Friday, July 31, 2020

Chocolate Souffle

Surprisingly, I've made very few sweet recipes this month. So I'll finish off with this chocolate souffle. After experimenting a bit with a few different recipes and combining what, to me, is the best of all of them ...things like preserving high quality taste and texture, but not having an extra egg yolk left over or having TOO many steps. I also adjusted the size -- this recipe makes just 2-3 servings, though you can easily double it (or more) as needed).

Ingredients
softened butter & granulated white sugar - as needed to grease & dust ramekins
2 oz dark chocolate
1 T butter
1 T flour
¼ C milk
pinch salt
¼ tsp instant coffee
2 eggs, separated
pinch cream of tartar
2 T sugar

Directions
Preheat oven to 375°F.

Coat 2 large (8-oz) ramekins (or 3 5-oz ramekins) with softened butter, all the way up the sides. Put a tablespoon sugar in each ramekin, tilting and rotating them to coat all sides; tap out excess sugar. Place ramekins on a baking sheet.

In a small sauce pan, melt butter over low heat. Sprinkle in flour, whisking to combine; continue stirring as mixture thickens to form a roux. Whisk in milk until mixture is smooth and thickens (2-3 minutes). Remove from heat.

Chop chocolate into small pieces. Gently stir into thickened milk; let sit to melt chocolate.

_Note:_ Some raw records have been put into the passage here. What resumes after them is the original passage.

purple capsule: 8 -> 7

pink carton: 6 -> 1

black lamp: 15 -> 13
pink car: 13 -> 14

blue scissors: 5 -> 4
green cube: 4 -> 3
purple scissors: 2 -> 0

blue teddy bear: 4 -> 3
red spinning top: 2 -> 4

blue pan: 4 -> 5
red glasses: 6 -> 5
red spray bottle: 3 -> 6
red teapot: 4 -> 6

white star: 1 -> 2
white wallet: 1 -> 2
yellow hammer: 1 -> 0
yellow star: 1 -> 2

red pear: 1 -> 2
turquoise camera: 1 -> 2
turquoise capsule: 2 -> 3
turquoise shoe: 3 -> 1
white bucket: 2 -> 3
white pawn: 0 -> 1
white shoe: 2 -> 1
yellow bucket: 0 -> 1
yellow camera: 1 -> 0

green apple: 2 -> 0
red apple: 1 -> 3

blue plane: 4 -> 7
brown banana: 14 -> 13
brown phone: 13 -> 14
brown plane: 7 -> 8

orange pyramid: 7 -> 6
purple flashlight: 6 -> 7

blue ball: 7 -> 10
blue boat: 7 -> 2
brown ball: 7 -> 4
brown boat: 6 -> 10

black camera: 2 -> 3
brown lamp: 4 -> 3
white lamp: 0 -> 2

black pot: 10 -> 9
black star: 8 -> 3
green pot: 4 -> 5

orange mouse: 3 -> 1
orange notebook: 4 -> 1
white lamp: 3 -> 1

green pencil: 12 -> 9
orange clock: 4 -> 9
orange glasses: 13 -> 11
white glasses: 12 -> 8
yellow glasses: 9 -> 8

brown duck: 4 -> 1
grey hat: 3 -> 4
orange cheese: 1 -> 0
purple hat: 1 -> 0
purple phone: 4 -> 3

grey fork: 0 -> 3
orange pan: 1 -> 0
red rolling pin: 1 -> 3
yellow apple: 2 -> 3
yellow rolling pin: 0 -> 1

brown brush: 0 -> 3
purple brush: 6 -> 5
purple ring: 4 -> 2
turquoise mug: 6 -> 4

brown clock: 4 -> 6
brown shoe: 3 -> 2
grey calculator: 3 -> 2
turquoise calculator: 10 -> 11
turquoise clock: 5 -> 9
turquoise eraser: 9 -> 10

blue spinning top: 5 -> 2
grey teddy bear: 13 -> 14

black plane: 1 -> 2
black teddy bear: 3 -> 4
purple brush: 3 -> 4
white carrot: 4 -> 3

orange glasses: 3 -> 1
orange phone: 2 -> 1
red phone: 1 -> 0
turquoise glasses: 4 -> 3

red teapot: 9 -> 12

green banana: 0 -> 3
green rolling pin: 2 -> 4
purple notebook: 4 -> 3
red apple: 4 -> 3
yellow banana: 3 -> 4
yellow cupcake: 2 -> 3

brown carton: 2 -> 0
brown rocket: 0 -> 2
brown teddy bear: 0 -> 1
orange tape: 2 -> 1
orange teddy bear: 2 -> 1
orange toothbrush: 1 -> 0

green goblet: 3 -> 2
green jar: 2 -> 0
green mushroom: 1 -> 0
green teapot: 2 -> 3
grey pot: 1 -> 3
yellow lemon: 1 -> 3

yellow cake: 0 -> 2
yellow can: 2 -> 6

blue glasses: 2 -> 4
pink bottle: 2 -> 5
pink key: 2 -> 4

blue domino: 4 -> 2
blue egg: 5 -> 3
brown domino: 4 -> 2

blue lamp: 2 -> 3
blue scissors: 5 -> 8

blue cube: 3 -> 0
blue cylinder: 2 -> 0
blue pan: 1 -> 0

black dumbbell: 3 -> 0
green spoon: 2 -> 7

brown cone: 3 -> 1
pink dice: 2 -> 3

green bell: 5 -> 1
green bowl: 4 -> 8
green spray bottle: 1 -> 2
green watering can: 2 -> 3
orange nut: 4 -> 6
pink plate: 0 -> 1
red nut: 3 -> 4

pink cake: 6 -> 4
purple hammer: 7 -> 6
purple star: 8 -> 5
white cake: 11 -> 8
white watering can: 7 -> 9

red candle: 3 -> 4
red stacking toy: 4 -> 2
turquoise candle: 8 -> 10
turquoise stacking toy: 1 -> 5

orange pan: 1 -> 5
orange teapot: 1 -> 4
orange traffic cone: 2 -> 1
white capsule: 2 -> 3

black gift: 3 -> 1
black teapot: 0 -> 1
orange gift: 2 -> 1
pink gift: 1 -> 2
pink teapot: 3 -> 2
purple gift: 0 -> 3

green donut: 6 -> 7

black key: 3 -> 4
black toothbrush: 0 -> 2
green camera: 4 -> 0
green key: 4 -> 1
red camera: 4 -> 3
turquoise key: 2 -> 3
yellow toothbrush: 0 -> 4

Meanwhile, in a separate bowl, combine egg whites and cream of tartar, whipping until very frothy. Add 1 tablespoon sugar, continue whipping until opaque. Add remaining sugar, continue whipping to soft peaks.

Stir chocolate mixture -- chocolate should be fully melted. Stir in egg yolks, salt and instant coffee.

Gently stir about one third of egg whites into chocolate mixture until completely incorporated. Fold in another third. Finally, gently fold in final third...just until fully combined.

Divide evenly amoung ramekins. Bake 18-28 minutes until souffles have risen beyond the ramekin rims and are set in the centers.

Best served immediately...souffles do fall and settle (though they are still delicious even after they've cooled!) -- mine had already fallen sightly even before I coud take a photo.